Fishermen’s Tales, the self-published debut novel by Peter Kennedy, is the product of seven years of writing. Born and raised in Hartlepool, Kennedy moved to East London with the aim of making it as a writer 20 years ago. After unsuccessfully going down the traditional route of sending his work out to agents, Kennedy decided to do it himself.
“Fishermen’s Tales is a DIY project, bath-tub gin for the working classes,” says Kennedy. “This is a literature that came from the streets, passed on by the people word of mouth – one of my objectives when I was writing it was that my mother would be able to read it. I’m trying to reclaim and romanticise the working class heritage that I came from.”
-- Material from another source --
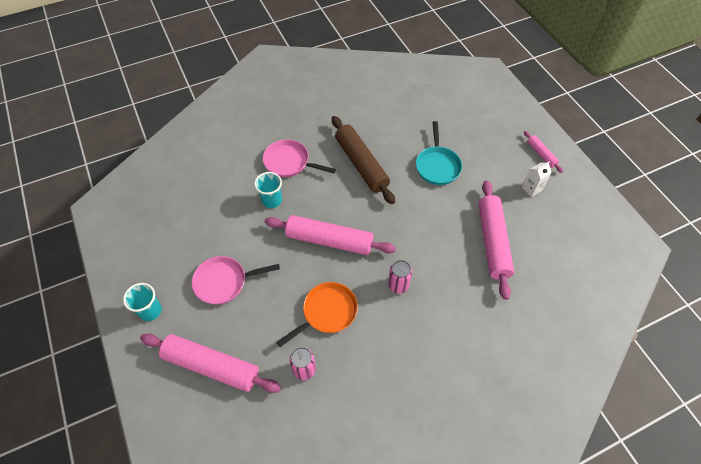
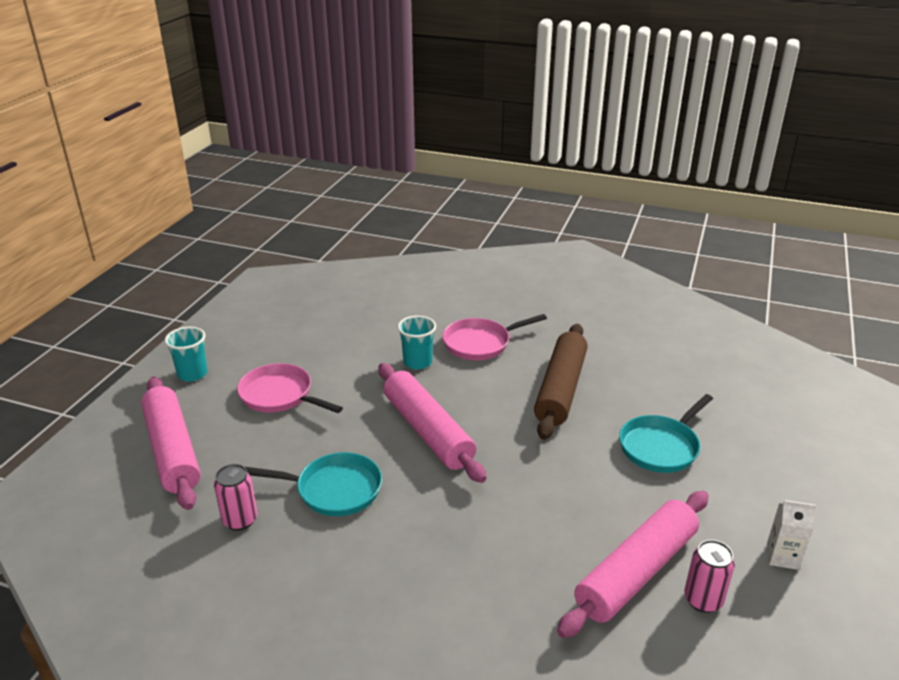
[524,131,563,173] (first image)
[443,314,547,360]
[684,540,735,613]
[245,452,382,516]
Kennedy’s novel – a collection of closely linked stories about a village and plague taken from 18th century fishing village folklore, and influenced by the Old Testament, the Brothers Grimm and Kennedy’s mother – showcases some excellent writing. Kennedy lures you in with his fairytale-like prose in stories such as ‘Auto-da-Fe’, writing about a “deep dark forest” and a “strange little man” who has not gone to bed early tonight because “tonight his house is on fire.”
The writing works best when it is clean. Some chapters lose pace in the dialogue, and there are occasional inconsistencies in tone, such as in the final chapter when switching from the more formal – “was not” – to the informal – “gonna” – in the
As a physical object, Fishermen’s Tales is underwhelming; the quality of paper is poor and the front cover is less than inviting. But to use that old cliché, do not judge a book by its cover.
Fishermen’s Tales is reminiscent of Cynan Jones’s The Dig in that it’s a lean book of separate parts, engaging with the environment and feelings of isolation. While not without flaws, it’s a promising debut.
Fishermen’s Tales is published by J Publishing Company.